[Openswan Users] ike and esp proposals
Paul Wouters
paul at xelerance.com
Wed Jan 4 18:14:25 CET 2006
On Wed, 4 Jan 2006, Matthias Haas wrote:
> I am currently testing around with the current snapshot. I also wanted to
> test he proposals that can now be defined for phase 1 and 2. Is it correct,
> that you can define the propsal only if you are the initiator of an
> connection?
No. Both ends can force a proposal by setting an ike= and/or esp= line. Once you
set such an option, it is interpreted as 'strict', eg all other proposals are
rejected. This is independant on whether you are initiating or responding.
Additionally, using aggressive mode, the first packet of the initiator must
always contain the valid proposal, since aggressive mode does not allow for
further negotiation. Therefor, openswan-2 forces you to set ike= for an
aggressive mode connection.
> As soon as your are recepient of a connection requests your propsal settings
> do not have any influence on the connection.
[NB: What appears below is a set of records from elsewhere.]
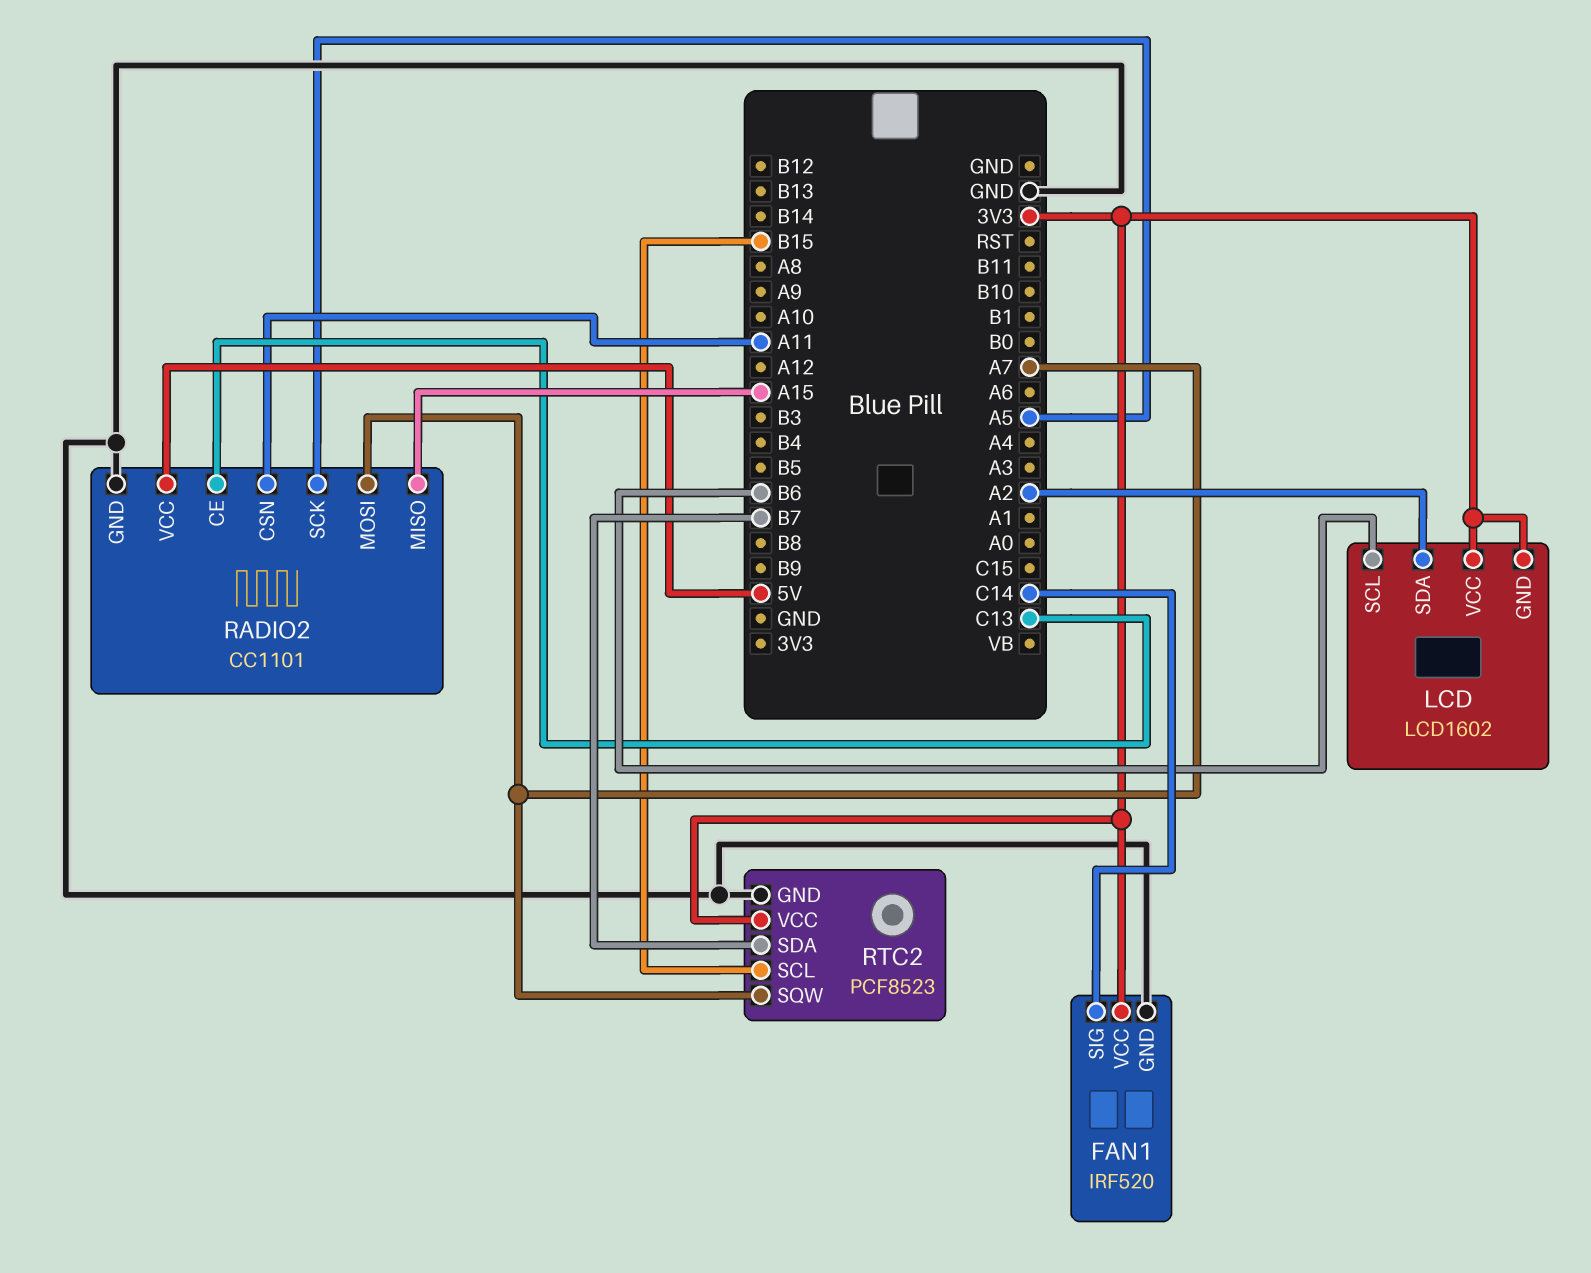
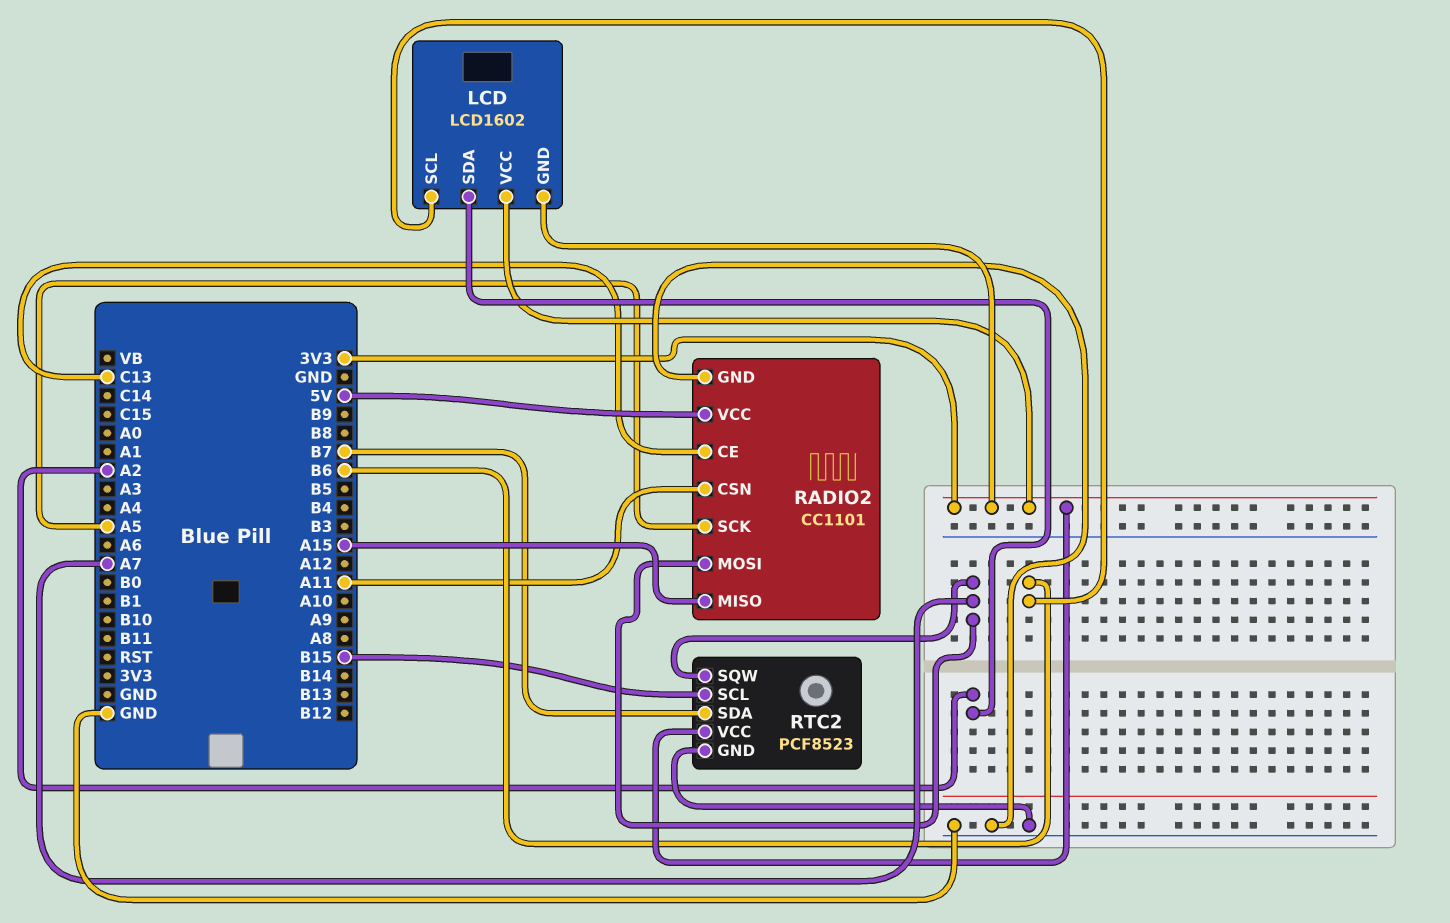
FAN1: IRF520 -> none
FAN1 pin GND: GND -> none
FAN1 pin SIG: C14 -> none
FAN1 pin VCC: 3V3 -> none

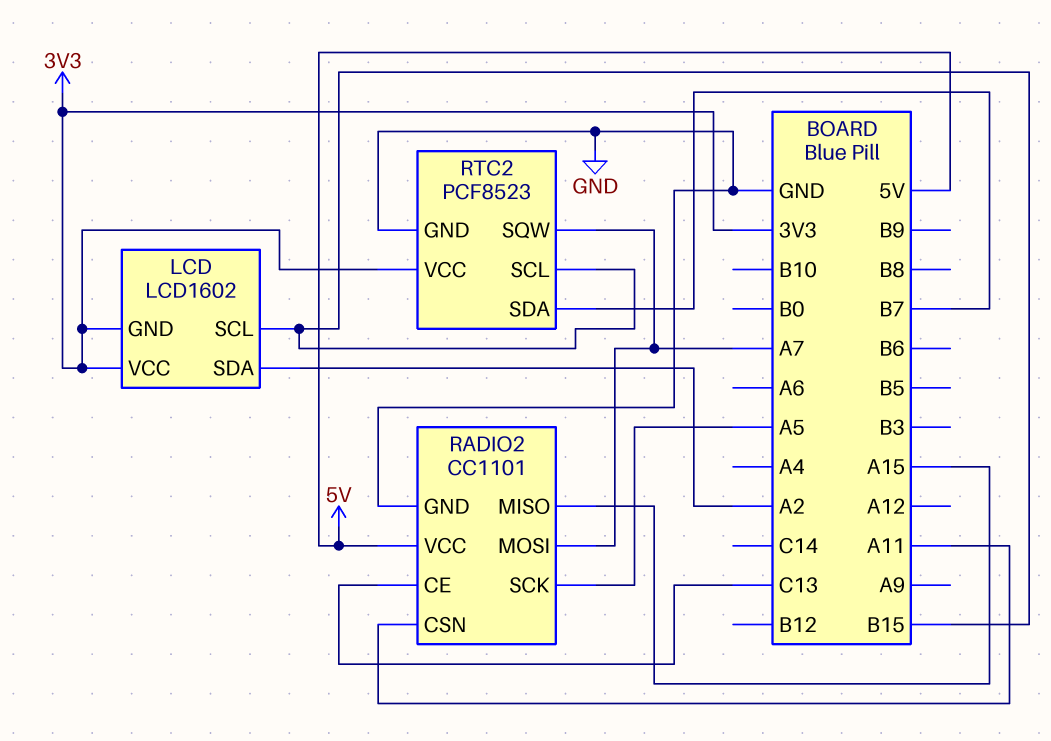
LCD pin SCL: B6 -> B15

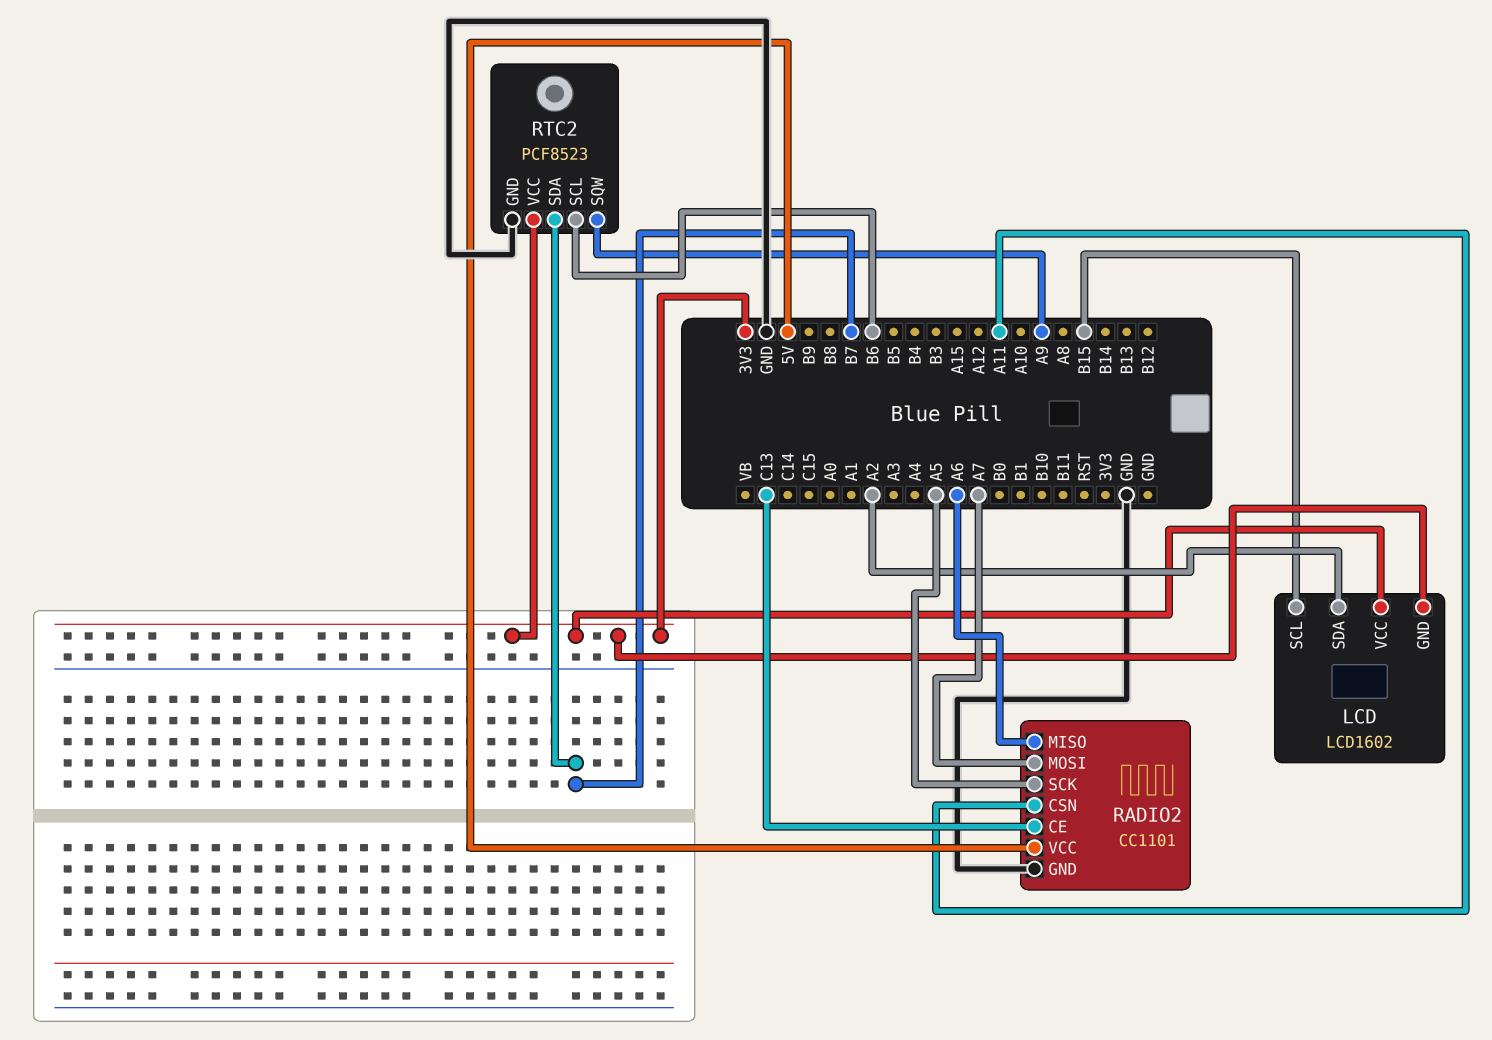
RADIO2 pin MISO: A15 -> A6
RTC2 pin SCL: B15 -> B6
RTC2 pin SQW: A7 -> A9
No, setting an ike= line on the responder forces the initiator to agree to that
proposal or the conenction will fail.
> great to get connection not established if you define the propsal i.e. to use
> aes but the other side is only capable of 3des. This could be related to
> security concerns about 3des.
There are security concerns with 3des?
The use of strict mode will make migration in case of an algorithm breakage easier.
Imagine 3des is compromised. You only need to add ike=aes and esp=aes on the VPN
gateway to enforce all clients to switch to aes. Those who don't support aes, will
not be able to connect. From a security point of view this is the correct behaviour.
If management insists of allowing 3des, then you can allow both proposals, but give
aes some preference, eg: ike=aes,3des. Though in that case, the initiator which
supports both could still decide on 3des in such a case (though that's arguably a
bug in the initiator, not the responder).